Other ocean freight visibility providers such as Traxens, Arviem, Globe Tracker, and Loginno have focused on building networks based on asset-tracking sensors affixed to containers. Others, such as Ocean Insights and Crux Systems (acquired in 2019 by the forwarder Flexport), track container movement electronically. OpenTrack’s system similarly gathers information on a container’s movement without depending on physical tracking.

OpenTrack has thus far focused on the workflow that underpins US ocean imports. The tool picks up when freight is containerized and the last event it tracks is when an empty is returned to a terminal or equipment facility.

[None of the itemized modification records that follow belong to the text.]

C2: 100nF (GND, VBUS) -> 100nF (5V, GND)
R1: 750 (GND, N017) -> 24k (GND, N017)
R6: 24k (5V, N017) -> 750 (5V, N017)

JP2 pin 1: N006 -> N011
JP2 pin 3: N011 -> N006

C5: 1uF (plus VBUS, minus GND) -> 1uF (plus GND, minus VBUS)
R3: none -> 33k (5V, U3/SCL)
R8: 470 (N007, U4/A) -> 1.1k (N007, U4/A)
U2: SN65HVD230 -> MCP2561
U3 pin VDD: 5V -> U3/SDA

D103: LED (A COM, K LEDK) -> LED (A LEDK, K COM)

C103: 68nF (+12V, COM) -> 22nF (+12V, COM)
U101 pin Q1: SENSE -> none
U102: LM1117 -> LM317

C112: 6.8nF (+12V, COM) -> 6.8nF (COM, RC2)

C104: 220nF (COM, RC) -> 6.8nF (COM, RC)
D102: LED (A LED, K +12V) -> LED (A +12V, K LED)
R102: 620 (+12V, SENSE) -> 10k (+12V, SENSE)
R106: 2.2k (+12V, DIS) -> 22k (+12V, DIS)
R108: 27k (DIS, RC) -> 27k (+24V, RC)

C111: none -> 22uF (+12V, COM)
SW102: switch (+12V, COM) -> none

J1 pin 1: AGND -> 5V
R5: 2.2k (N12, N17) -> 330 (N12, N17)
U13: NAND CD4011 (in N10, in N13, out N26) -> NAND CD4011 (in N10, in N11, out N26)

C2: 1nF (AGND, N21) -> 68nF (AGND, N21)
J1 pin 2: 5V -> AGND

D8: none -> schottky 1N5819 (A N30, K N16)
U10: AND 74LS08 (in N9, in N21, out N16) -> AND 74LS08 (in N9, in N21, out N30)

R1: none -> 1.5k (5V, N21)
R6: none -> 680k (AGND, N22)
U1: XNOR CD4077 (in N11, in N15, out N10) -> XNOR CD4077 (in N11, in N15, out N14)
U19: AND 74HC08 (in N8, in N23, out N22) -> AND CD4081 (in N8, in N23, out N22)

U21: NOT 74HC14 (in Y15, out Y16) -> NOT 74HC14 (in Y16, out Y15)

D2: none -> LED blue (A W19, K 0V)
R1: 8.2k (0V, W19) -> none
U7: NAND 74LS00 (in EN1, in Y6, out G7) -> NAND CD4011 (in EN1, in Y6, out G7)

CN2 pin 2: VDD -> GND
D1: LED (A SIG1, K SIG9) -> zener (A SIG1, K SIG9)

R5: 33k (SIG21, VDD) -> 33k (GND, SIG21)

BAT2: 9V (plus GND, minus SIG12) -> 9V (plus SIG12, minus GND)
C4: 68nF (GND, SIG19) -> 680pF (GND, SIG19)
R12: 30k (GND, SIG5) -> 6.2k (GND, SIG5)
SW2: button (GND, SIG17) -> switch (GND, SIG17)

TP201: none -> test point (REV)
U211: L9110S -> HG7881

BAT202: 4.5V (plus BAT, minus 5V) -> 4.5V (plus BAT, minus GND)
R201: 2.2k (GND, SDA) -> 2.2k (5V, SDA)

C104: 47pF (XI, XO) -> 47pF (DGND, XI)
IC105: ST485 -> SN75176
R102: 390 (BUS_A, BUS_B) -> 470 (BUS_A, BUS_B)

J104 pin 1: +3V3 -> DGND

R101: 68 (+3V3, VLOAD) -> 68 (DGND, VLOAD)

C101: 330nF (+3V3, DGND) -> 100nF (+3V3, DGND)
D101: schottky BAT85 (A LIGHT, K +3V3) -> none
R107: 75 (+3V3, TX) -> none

Because OpenTrack’s automated system uses artificial intelligence to piece together container information, it’s not reliant on specific feeds with container lines, ports, or terminals. In seconds, using an identifier such as the container number or bill of lading number, OpenTrack provides status events across all those entities to help shippers or their representatives know if their cargo is available.

“We retrace containers multiple times per day, and more frequently as it gets closer to discharge,” he said. “We set out to produce the fastest possible availability notice.”

The company has an application programming interface (API) that shippers, 3PLs, or drayage providers can use. It can also integrate directly to an email inbox to pull a shipment identifier so the corresponding container or containers can be tracked.

“As soon as you receive an email that references any container number, we’ll pull that,” Valsi said. “Our biggest customers just call our API. All they do is call the [identifying] number. We don’t need any context for the containers.”

To build, or to buy?

OpenTrack has largely been in stealth since 2018, even as it landed some major customers, including a top-five trans-Pacific forwarder and JUSDA USA, the 3PL spun out of Taiwan-based electronics manufacturer Foxconn.

Jack Chang, managing director of JUSDA USA, told his company has been using OpenTrack to manage a specific pain point: container per diem costs. Those ancillary fees have fallen from approximately $300,000 annually before using the solution to about $90,000.

Similar to many logistics providers, JUSDA uses software from WiseTech Global as its operating platform. While the WiseTech system, called CargoWise, has a visibility module, Chang said OpenTrack’s data is more accurate and it returns results faster.

JUSDA, which itself is venture capital-backed, handles 20,000 to 30,000 TEU annually for Foxconn, providing time-sensitive, component-level visibility, and direct-to-consumer logistics primarily on shipments to its manufacturing customers in the United States and Mexico.

“I wanted to find different technology pieces to plug into our platform,” Chang said. “We were in a build-or-buy position, but I knew the effort it would take to build this stuff. It takes time to build the connections. We were one of the first few customers [of OpenTrack]. We wanted a team that knew the space.”

Chang said the idea in bringing in another visibility solution was to manage cargo availability issues and reduce per diem spend without having to hire additional staff in the US to track containers.

“We wanted to be able to proactively approach steamship lines, so we asked [OpenTrack] to work on these types of reports,” he said. “Internal operations is the key. We’re the shipper for the manufacturer and we’re funneling that information to them. We’re kicking them reports for what’s available. We’ll run the report twice a day, so they’ll see how many inbound containers will be coming their way.”

The OpenTrack data is then fed back into CargoWise. While tracking and tracing outside of CargoWise might not seem optimal, Chang said OpenTrack is less expensive, on a per container basis, than CargoWise’s visibility tool.

“It’s as close to real time as you can get without hardware actually tracking it,” Chang said.